That point on the horizon is about 6,378,140 meters = 20.9362 million feet from the center of the earth (the earth's radius)--that's one leg--and you are between 25,000 and 41,000 feet feet further from the center--that's the hypotenuse. A little trigonometry does the rest. Specifically, let R be the earth's radius (in feet) and h be your altitude. Then the angle from the horizontal down to the horizon (alpha) equals

Angle = ArcCos(R / R+h).

Note that this is purely a geometric solution; it is not the line of sight angle! (The earth's atmosphere refracts the light rays.)

For R = 20.9362 million feet and heights in 1000's of feet between 25000 and 41000 I obtain the following angles (in degrees) with this formula:

2.8, 2.85, 2.91, 2.96, 3.01, 3.07, 3.12, 3.17, 3.21, 3.26, 3.31, 3.36, 3.4, 3.45, 3.49, 3.54, 3.58

You could just linearly interpolate within this interval if you prefer, using a formula like

Angle = 1.5924 + 0.048892 (h / 1000)

for heights h in feet. The result will typically be good to 0.01 degree (except at the extremes of 25,000 and 41,000 feet, where it's off almost 0.02 degrees). E.g., with h = 33,293 feet, the angle should be around 1.5924 + 0.048892 * (33.293) = 3.22 degrees. (The correct value is 3.23 degrees.)
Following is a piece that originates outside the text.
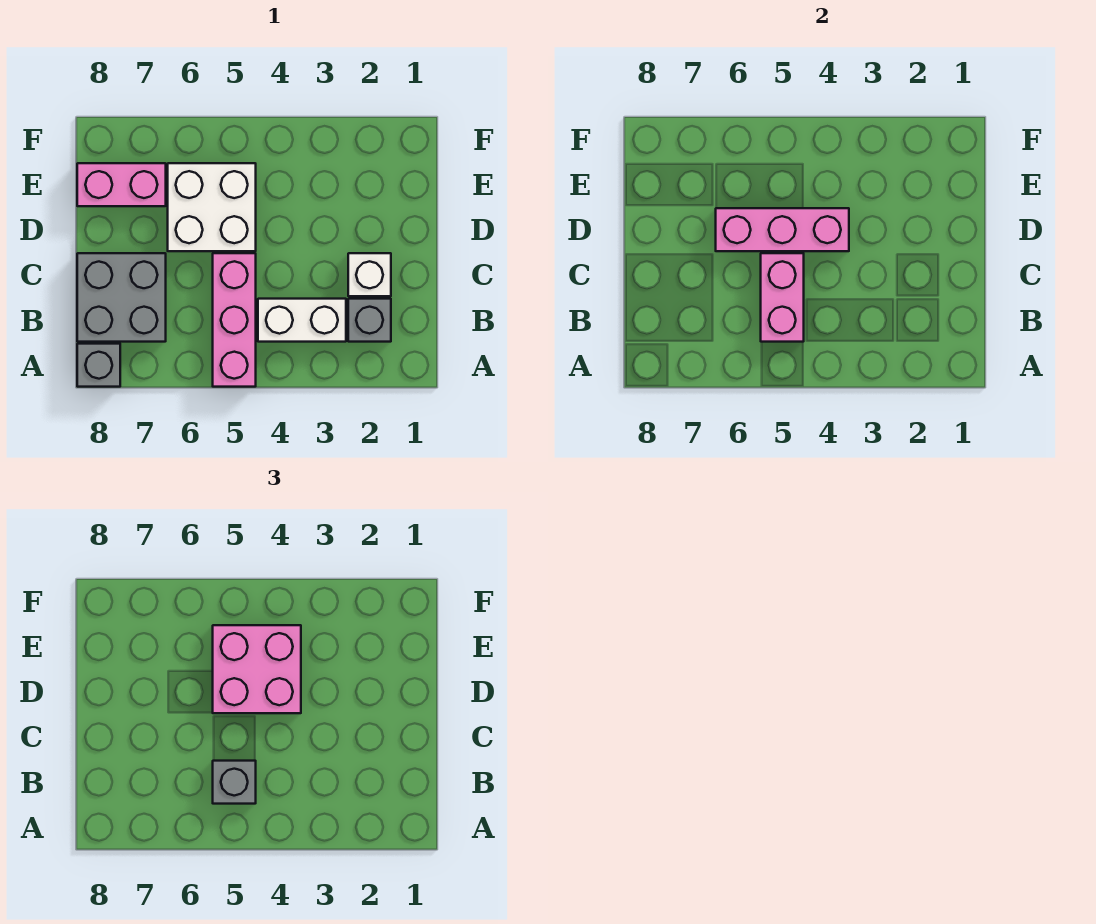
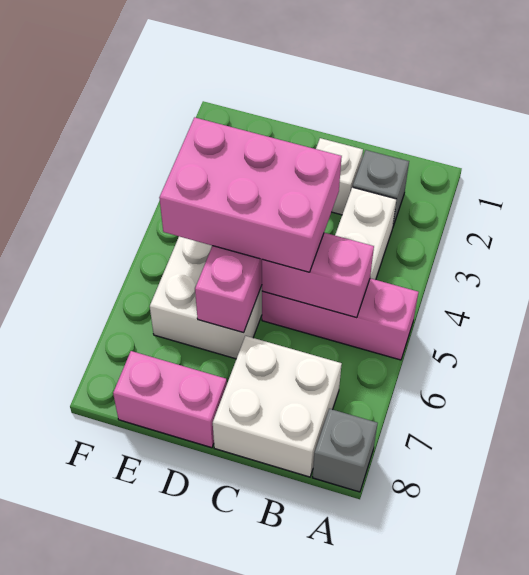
grey brick B5 level 3 -> none
grey brick B7:C8 level 1 -> white brick B7:C8 level 1
pink brick D4:E5 level 3 -> pink brick C4:E5 level 3
pink brick E7:E8 level 1 -> pink brick D8:E8 level 1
For all heights less than 300 miles, an acceptably accurate approximation (i.e., to 0.05 degree or better) is to compute

Angle = Sqrt(1 - (R / (R + h))^2).

This is in radians; convert it to degrees by multiplying by 180/pi = 57.296.

The ellipsoidal flattening of the earth won't make much difference. Because the flattening is only about 1/300, that ought to introduce only around 0.01 degree of error or so in these results.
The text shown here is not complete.